Doodle do dum
Acclaimed British artist Julian Opie’s artworks are on display at his debut Indian solo show, at the Sakshi Gallery, till February 24, writes Jigna Padhiar.art and culture Updated: Feb 04, 2009 19:09 IST
Acclaimed British artist Julian Opie’s artworks are on display at his debut Indian solo show, at the Sakshi Gallery, till February 24. <b1>
It takes a while to look at Opie's works as art. His unique doodle-like artworks remind you of toilet signs, pictograms and comic characters, much like Tintin. Over the years, he has created art that is a mix of commercial art and fine art, something that is uncommon on the Indian art scene.
The current exhibition displays a number of projects of the artist created over the years. These include a project called This is Shahnoza, images of a pole dancer who posed for him at his studio, Ruth with Cigarette, images of an art collector who insisted that he should draw her and landscapes from his early projects.
“I like to work on projects and make multiples of one subject. I got inspired by a Japanese artist, who would make portraits of people indulging in an activity. I created the series Ruth with a Cigarette because these days, smoking brings calm and relaxation to most people,”he explained.
The exhibition has works in different mediums like painting, prints, LCDs and paper cutouts. “The choosing of the medium comes with the need to experiment and explore, ” he says.

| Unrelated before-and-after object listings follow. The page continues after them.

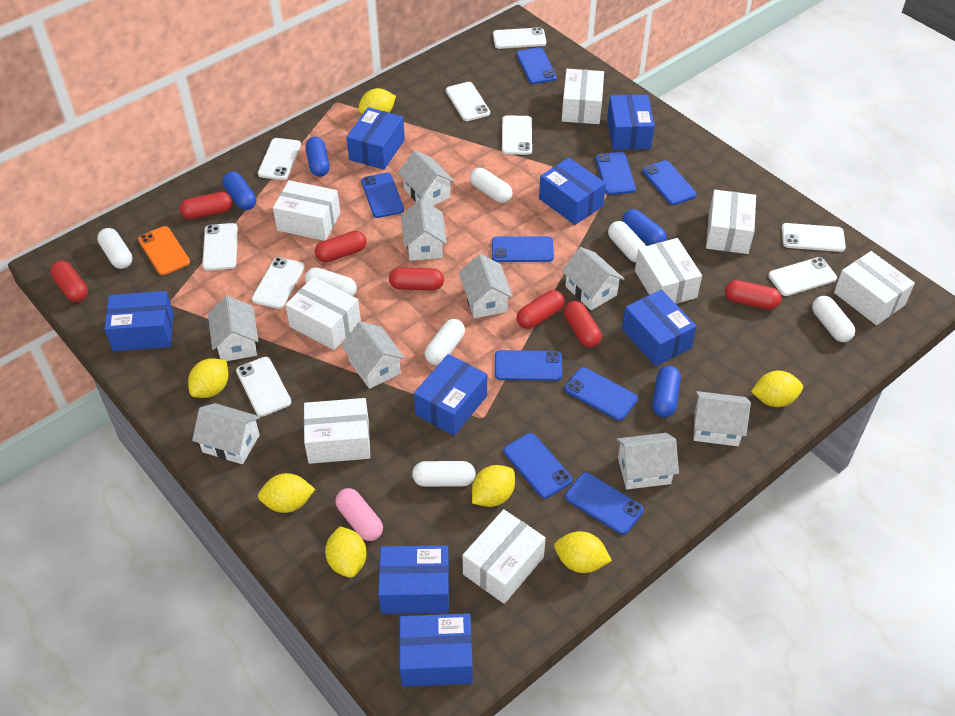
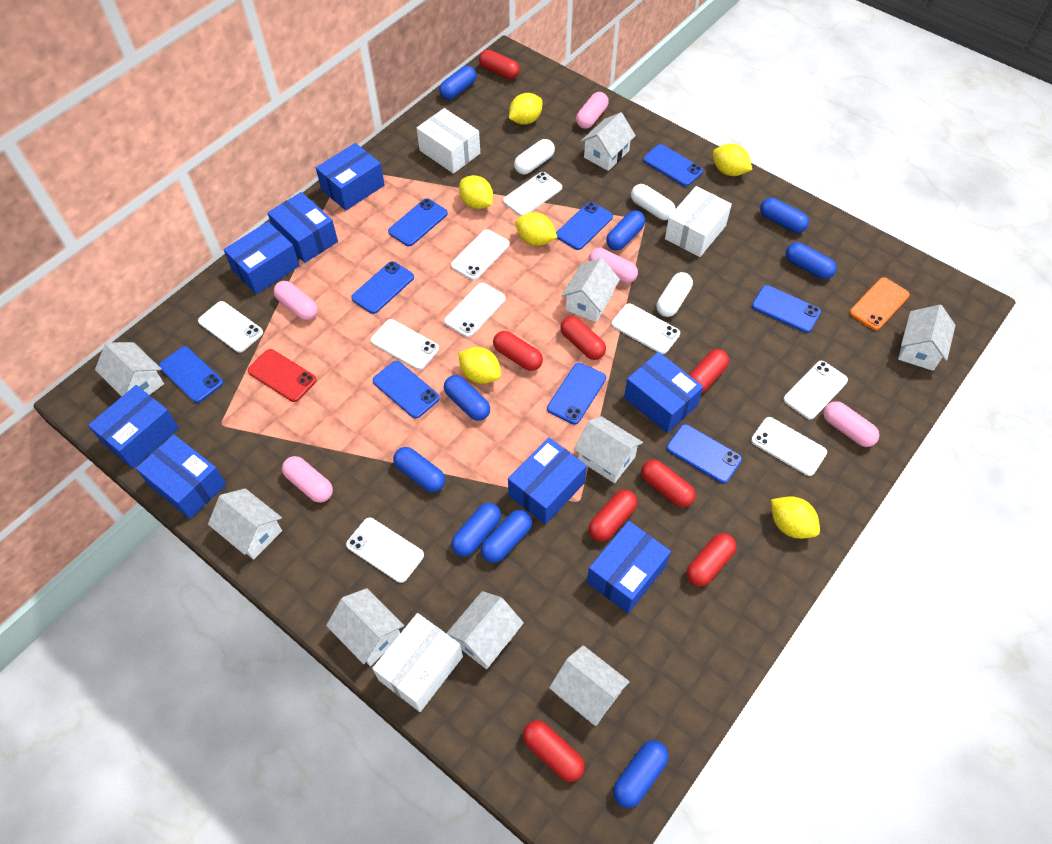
blue capsule: 4 -> 9
pink capsule: 1 -> 5
red capsule: 7 -> 8
red phone: 0 -> 1
white box: 8 -> 3
white capsule: 7 -> 3
yellow lemon: 7 -> 6

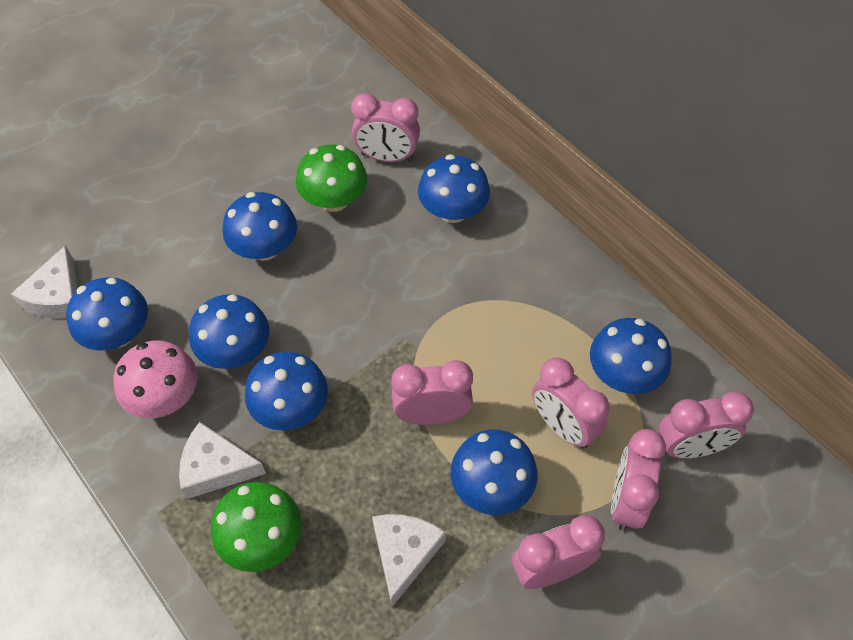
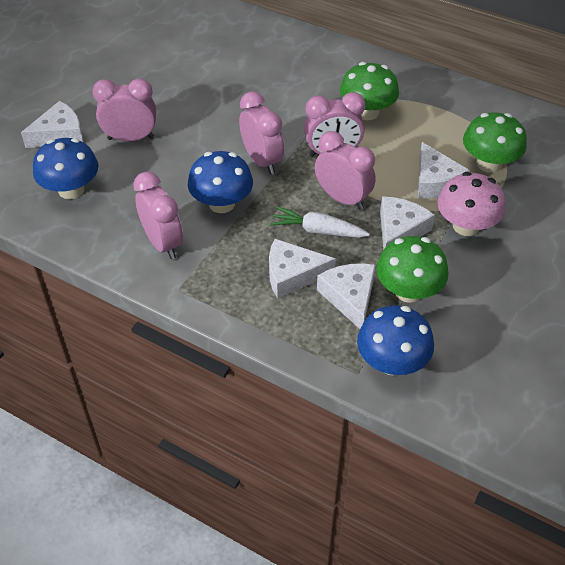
blue mushroom: 7 -> 3
green mushroom: 2 -> 3
pink clock: 6 -> 5
white carrot: 0 -> 1
white cheese: 3 -> 5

The 51-year-old artist began his style in the early 90's out of his fascination with the signs of public lavatories and is today one of the finest contemporary artists. He began with photographing people and then creating line drawings that would resemble the faces.
Minimalism dominates his artwork. A mere dot for eyes, a line for the lips or camouflage designs for landscapes does the trick. Although simple to look at, the intensity and intricacy underlining his images is obvious. Turning everyday into fine art seems to be a preoccupation.
Other than art for gallery spaces, Opie has created the album sleeve design for the rock band Blur (The Best of Blur), designed animation pieces for U2 concerts, a monumental work for Bryan Adams and portraits of Kate Moss among other celebrities, putting pop art into portraiture.